I recently wrote about three myths of marriage I’ve heard in the LGBT community that suggest the movement is moving away from what’s currently our biggest victory. These feelings appear to be held by only a small number of LGBT individuals–but the movement away from marriage is hardly as contained. Instead, a second, more imposing message is causing young members of this group to especially rebel against marriage rights: It’s not the most important issue, they argue, so why are we fighting so hard to win it?
In many ways, they’re right (there are issues more important than marriage), but these issues shouldn’t detract from our fight for marriage inequality–and I believe if we allow them to, we’ll only slow the progress we’re making. Therefore, I’d like to share five reasons why marriage still matters–and why this empowers the LGBT community to turn the marriage battle–and its inevitable victory–into the all out war for equality we deserve.
#1. Marriage is recognizable.
Some of the most vehement voices that I’ve heard calling on the inadequacy of marriage as the “end-all, be-all” of the LGBT Rights Movements that the media has made it out to be is the transgender community. Transgender rights–or in many cases, lack thereof–are important and crucial to achieving the equality we each deserve, and I won’t hesitate to say marriage isn’t enough and won’t do enough for all parts of the LGBT community to believe it’s the last battle in this war. It won’t be.
However, when you bring up transgender issues, you must at the same time bring in a massive amount of education to bring the people who oppose us–and even neutral parties who’ll easily support us–into the fold. For most people, there’s no distinction between sex and gender, and even an ounce of gender theory is more than they’re ready to handle. I believe more people would easily support transgender rights if they only knew what it meant to be transgender in the first place. This is by no means an attack on the trans community; it’s simply illustrative of the point I’m trying to make: Transgender issues are not recognizable. They require education to become salient, and that education and cultural awareness takes time to build.

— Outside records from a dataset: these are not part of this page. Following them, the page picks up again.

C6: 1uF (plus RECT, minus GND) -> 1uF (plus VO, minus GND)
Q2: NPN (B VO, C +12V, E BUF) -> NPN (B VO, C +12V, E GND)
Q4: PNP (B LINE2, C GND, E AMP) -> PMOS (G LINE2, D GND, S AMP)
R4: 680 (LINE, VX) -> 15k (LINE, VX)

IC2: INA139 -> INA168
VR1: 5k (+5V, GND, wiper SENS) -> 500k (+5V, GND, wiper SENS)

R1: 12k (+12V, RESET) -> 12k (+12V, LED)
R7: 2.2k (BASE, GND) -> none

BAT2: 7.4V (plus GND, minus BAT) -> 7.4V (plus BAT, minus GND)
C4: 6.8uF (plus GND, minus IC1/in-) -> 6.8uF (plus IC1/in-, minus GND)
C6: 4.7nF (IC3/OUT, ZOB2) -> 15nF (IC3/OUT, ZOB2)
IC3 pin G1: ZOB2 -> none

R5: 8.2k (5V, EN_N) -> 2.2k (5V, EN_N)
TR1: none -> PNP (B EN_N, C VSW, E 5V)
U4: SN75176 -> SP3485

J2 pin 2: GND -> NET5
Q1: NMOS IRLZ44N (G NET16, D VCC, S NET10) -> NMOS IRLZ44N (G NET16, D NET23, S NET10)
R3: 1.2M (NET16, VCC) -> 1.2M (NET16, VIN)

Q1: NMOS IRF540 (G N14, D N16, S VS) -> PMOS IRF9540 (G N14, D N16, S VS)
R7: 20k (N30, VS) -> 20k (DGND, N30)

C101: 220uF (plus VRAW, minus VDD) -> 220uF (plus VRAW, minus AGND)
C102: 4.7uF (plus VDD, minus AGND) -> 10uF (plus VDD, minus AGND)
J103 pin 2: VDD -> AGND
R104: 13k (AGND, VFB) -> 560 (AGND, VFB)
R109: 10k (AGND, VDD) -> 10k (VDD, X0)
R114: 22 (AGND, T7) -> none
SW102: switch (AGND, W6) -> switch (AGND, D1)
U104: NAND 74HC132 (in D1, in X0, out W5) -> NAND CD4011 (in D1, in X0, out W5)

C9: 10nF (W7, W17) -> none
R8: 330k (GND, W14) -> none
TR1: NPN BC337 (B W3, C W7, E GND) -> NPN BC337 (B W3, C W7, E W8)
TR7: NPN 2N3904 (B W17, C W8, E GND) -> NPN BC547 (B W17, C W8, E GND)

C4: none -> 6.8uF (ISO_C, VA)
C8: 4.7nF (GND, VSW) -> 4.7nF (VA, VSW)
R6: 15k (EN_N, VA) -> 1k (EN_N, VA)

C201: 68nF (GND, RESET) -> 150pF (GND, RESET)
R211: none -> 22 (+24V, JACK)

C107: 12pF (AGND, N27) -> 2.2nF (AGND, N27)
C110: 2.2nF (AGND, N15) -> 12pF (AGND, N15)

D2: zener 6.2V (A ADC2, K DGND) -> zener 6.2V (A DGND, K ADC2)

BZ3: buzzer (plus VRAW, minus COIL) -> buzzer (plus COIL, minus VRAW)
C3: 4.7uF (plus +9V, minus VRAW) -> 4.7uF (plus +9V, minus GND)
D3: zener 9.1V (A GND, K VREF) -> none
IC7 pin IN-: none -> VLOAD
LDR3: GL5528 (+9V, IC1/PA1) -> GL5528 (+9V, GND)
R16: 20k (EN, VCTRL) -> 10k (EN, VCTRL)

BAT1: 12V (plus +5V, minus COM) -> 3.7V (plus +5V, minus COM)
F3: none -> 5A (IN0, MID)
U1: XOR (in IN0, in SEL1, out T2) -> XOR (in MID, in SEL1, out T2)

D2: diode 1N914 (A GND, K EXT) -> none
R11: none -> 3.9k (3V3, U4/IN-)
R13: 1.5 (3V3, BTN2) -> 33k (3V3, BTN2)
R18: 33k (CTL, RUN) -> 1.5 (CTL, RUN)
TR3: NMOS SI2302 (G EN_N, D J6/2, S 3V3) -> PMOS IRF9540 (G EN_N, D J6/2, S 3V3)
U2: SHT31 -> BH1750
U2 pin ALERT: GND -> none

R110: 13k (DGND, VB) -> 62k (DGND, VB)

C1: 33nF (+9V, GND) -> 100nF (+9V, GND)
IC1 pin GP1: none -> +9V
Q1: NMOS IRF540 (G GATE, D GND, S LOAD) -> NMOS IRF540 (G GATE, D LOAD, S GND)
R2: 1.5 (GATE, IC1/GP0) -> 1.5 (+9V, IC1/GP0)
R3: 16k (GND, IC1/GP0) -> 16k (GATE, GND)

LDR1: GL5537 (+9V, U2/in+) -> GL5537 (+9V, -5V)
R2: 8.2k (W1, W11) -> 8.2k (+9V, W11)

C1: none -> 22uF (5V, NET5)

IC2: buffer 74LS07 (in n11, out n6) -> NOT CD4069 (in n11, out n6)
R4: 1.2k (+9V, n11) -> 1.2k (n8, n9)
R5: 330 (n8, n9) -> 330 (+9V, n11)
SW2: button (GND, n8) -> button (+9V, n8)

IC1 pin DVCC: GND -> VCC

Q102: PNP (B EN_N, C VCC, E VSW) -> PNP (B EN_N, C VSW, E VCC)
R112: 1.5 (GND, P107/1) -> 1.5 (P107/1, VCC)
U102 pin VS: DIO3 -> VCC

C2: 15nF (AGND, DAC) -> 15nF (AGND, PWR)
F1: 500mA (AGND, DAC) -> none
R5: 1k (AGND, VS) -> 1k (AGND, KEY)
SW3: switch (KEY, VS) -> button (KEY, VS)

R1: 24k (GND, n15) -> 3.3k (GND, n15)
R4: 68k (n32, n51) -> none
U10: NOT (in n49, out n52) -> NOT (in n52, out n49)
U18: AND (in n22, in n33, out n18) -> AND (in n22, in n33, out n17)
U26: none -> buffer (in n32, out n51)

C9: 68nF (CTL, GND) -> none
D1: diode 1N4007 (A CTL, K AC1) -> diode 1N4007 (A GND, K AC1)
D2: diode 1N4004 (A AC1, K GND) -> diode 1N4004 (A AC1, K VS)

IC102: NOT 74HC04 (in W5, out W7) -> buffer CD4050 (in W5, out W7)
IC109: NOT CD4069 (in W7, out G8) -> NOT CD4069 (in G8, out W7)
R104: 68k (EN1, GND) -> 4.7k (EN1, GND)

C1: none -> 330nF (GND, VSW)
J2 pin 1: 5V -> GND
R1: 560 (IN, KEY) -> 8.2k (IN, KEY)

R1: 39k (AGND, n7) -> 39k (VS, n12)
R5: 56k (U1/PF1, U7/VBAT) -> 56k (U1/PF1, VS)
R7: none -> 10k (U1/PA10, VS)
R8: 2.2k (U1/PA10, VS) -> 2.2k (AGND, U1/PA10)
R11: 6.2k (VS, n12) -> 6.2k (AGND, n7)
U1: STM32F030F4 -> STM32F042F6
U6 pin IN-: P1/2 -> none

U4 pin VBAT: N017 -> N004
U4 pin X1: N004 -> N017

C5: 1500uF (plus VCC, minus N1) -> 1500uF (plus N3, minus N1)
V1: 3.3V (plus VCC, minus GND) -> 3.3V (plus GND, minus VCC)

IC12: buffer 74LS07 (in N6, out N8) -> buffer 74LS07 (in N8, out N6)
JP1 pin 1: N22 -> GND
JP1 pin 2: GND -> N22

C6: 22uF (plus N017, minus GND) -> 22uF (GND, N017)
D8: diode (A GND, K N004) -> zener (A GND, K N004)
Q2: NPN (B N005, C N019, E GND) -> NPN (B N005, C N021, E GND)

On the other hand, everyone recognizes marriage. Regardless of the fact that modern marriage has arguably only existed for the past fifty years, with growth pangs setting this stage of development in action over three hundred years ago, everybody knows that marriage has existed almost as long as recorded history–if not longer. When you mention “marriage,” people instantly think of partnerships, commitment, love and life-long vows. Marriage can instantly build bridges because the desire to get married transcends sexual orientation, sex and gender, race, religion, and culture–truly it’s a human compulsion to share life with another person.
People get marriage. No additional education required.